I wasn’t familiar with The 39 Steps (the film or this play that’s based on the film) but I had heard an awful lot about it: “Outrageously funny”, “Fast Paced” and “It never fails to make me laugh”. HIT Production’s rendition of the famous comedy was none of those things. Frankly, I was bored.
I worked out the script pretty quickly – from what I could hear of it. Quick-fire jokes and one liners centred around the story of a confused British man, Richard Hannay, who finds himself wrapped up in a spy conspiracy he doesn’t even begin to understand. Except that the show wasn’t that at all. Oh sure it was ‘the story of a confused British man, Richard Hannay, who finds himself wrapped up in a spy conspiracy he doesn’t even begin to understand’, but it wasn’t quick-fire and the one-liners were lost. At times the jokes were thrown away as if they were unimportant.

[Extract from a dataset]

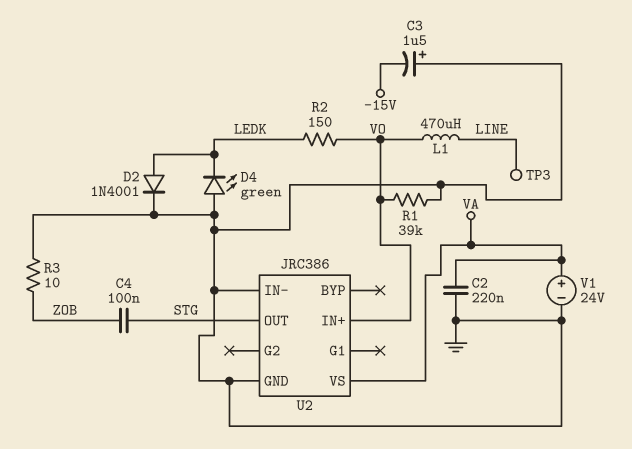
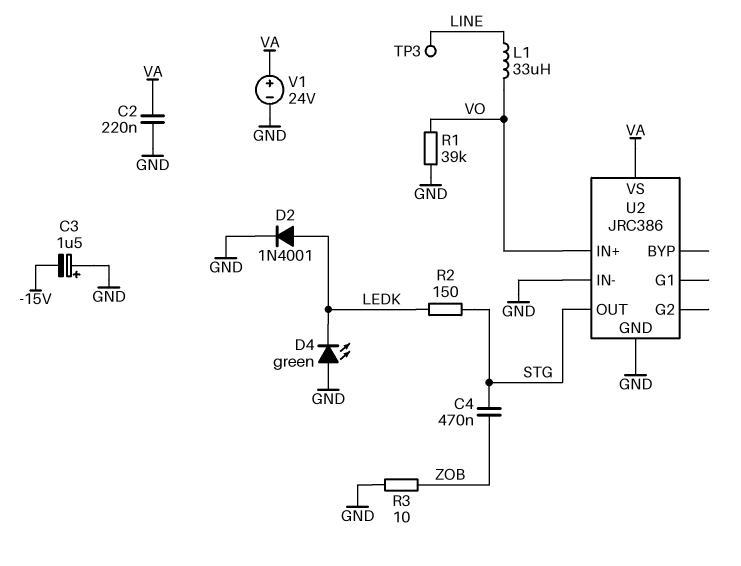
C4: 100nF (STG, ZOB) -> 470nF (STG, ZOB)
L1: 470uH (LINE, VO) -> 33uH (LINE, VO)
R2: 150 (LEDK, VO) -> 150 (LEDK, STG)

It was slow – and slow was not what it needed. There’s humour in the text and the countless jokes almost screamed to be delivered effectively, but the direction seemed to actively slow down the action, which played havoc with the comic timing and the natural flow.
All the performers clearly understood comic timing and at times this shone through as a giggle or guffaw would ripple through the crowd before delving back into a stoney silence. Their comic instinct seemed like it was being held back by overblown directing, a flabby and struggling set design and a lack of overall drive or vision.
The 39 Steps text is clearly a rip-roaring good time of a play. The 39 Steps currently playing at The Athenaeum is dull and made worse when the gem of a text shines through, but those moments of light are not worth the painful experience of watching joke after joke flounder.